Apple Vision Pro: Augmented Reality Headset für 3500 Dollar
Ein aufwändiges Design, eingebaute Lautsprecher, 4K-Displays und ein Transparenz-Modus in beide Richtungen – mit dem Vision Pro genannten Headset will Apple sich Augmented Reality annähern.
Apple-CEO Tim Cook hat an der World Wide Developers Conference ein High-End Augmented Reality Headset präsentiert: das Apple Vision Pro. Es wurde mit Spannung erwartet, weil es für die Kalifornier den Einstieg in eine neue Produktsparte bedeutet. Sie nennen das Headset einen «Spatial Computer». Als Anwendungsgebiete wurden vor allem Unterhaltungs- und Produktivitäts-Beispiele gezeigt.

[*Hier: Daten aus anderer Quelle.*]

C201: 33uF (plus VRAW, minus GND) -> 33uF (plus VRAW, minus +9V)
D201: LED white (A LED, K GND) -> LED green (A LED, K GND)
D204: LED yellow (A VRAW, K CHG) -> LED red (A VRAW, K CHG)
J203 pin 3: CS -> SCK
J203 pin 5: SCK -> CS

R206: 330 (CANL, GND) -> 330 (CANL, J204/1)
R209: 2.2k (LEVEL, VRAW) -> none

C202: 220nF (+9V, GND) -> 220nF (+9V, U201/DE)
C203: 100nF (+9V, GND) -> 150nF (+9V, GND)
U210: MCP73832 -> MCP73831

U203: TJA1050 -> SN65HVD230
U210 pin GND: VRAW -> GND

Viele Details blieben schwammig, die Spezifikationen scheinen die der Konkurrenz aber weit zu übertreffen – genau wie der Preis von 3500 US-Dollar. Einen exakten Termin für die Veröffentlichung des Vision Pro nennt Apple nicht. Es ist gemäss Webseite «Anfang nächsten Jahres» in den USA verfügbar.

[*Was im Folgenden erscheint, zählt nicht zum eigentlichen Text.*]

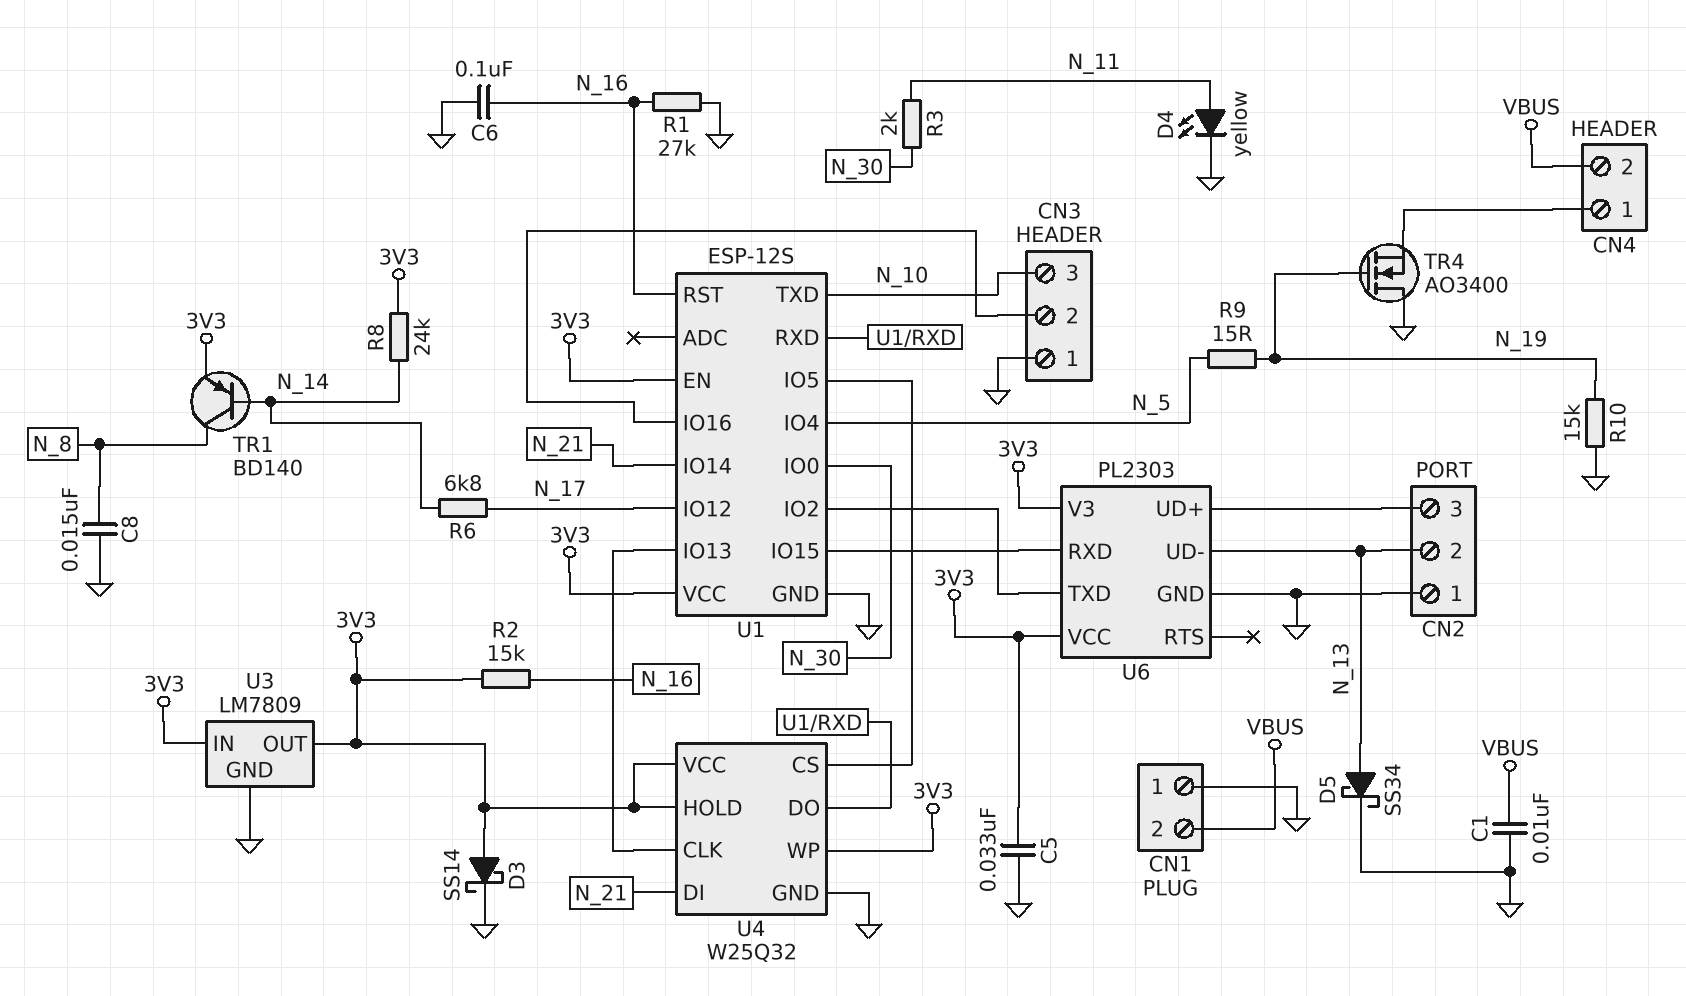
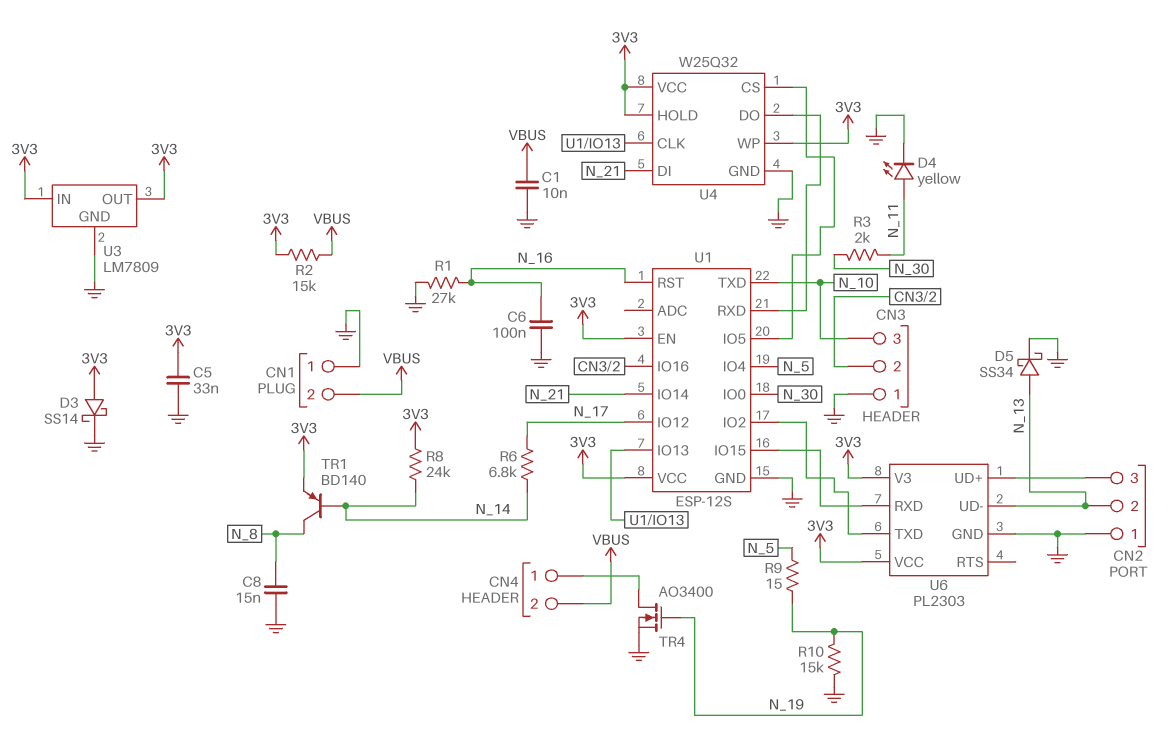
R2: 15k (3V3, N_16) -> 15k (3V3, VBUS)
TR4: NMOS AO3400 (G N_19, D GND, S CN4/1) -> NMOS AO3400 (G N_19, D CN4/1, S GND)

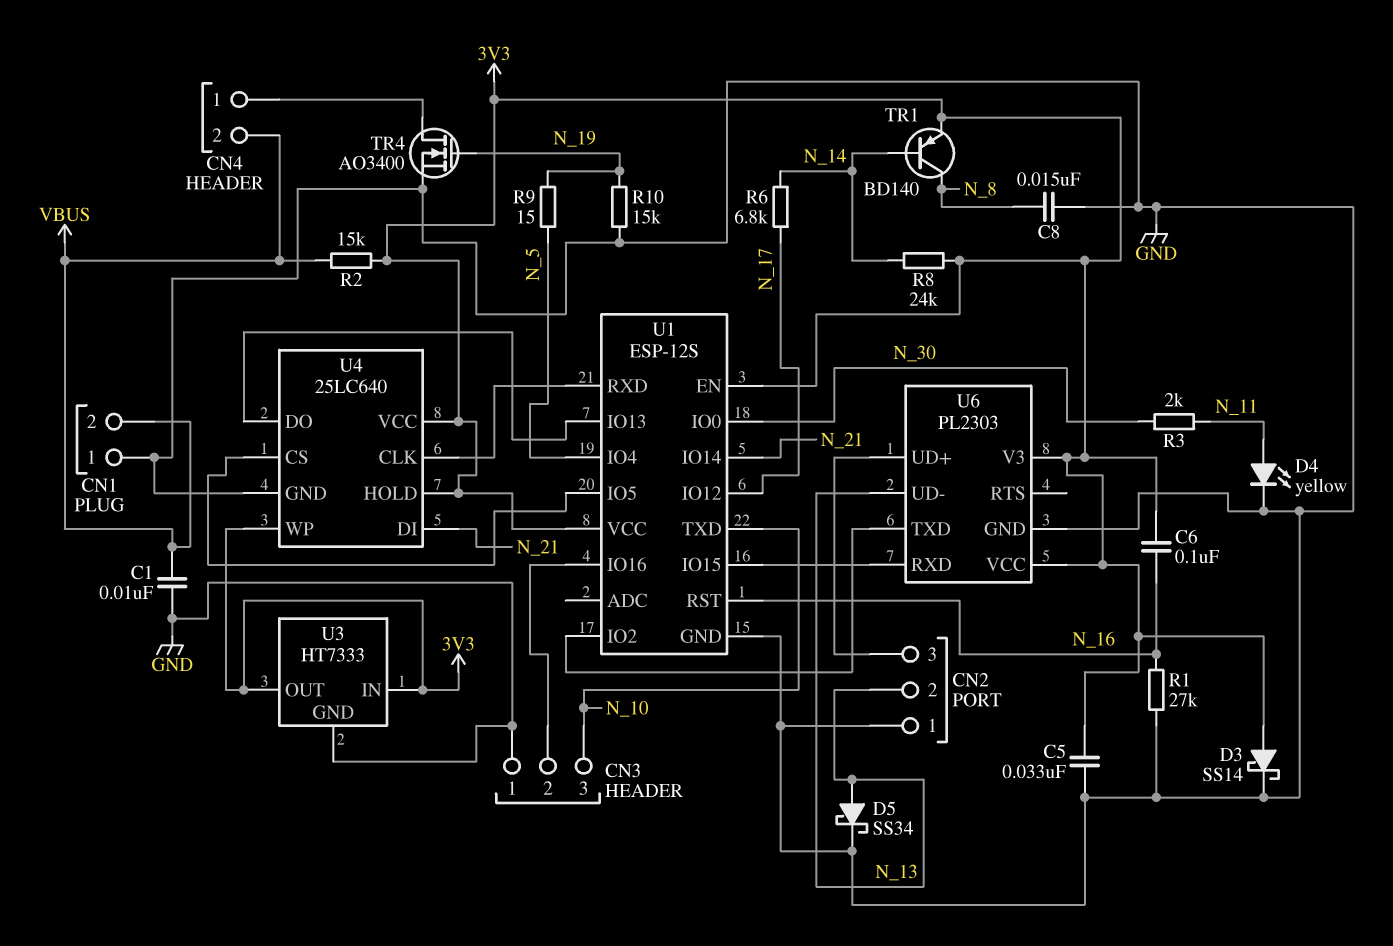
C6: 100nF (GND, N_16) -> 100nF (3V3, N_16)
U3: LM7809 -> HT7333
U4: W25Q32 -> 25LC640
U4 pin CLK: U1/IO13 -> U1/RXD
U4 pin DO: U1/RXD -> U1/IO13

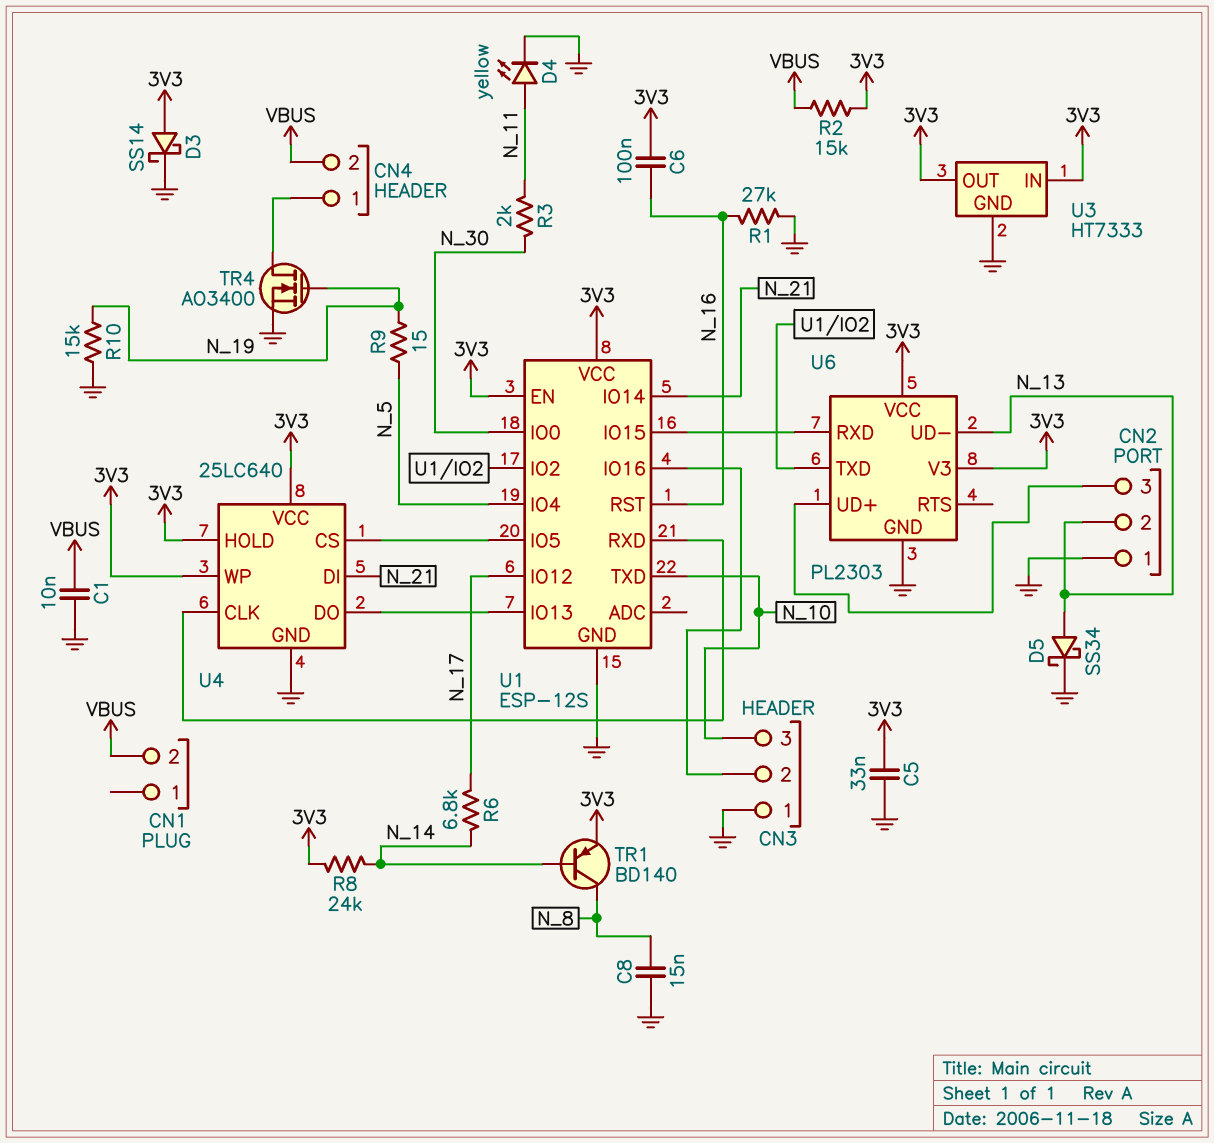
CN1 pin 1: GND -> none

Tim Cooks Traum von Augmented Reality
Mit dem Vision Pro versucht Apple das Konzept von Augmented Reality (AR) so gut umzusetzen, wie es heute möglich ist. AR bedeutet, dass deine physische Umgebung mit digitalen Inhalten angereichert wird. Im Unterschied dazu schaust du bei Virtual Reality (VR) ausschliesslich auf künstliche Inhalte. Mixed Reality (MR) ist schliesslich eine Unterkategorie von Augmented Reality. Hier interagieren die virtuellen Objekte mit physischen. Zum Beispiel kann ein virtueller Ball unter deinem Schreibtisch verschwinden oder mit ihm kollidieren.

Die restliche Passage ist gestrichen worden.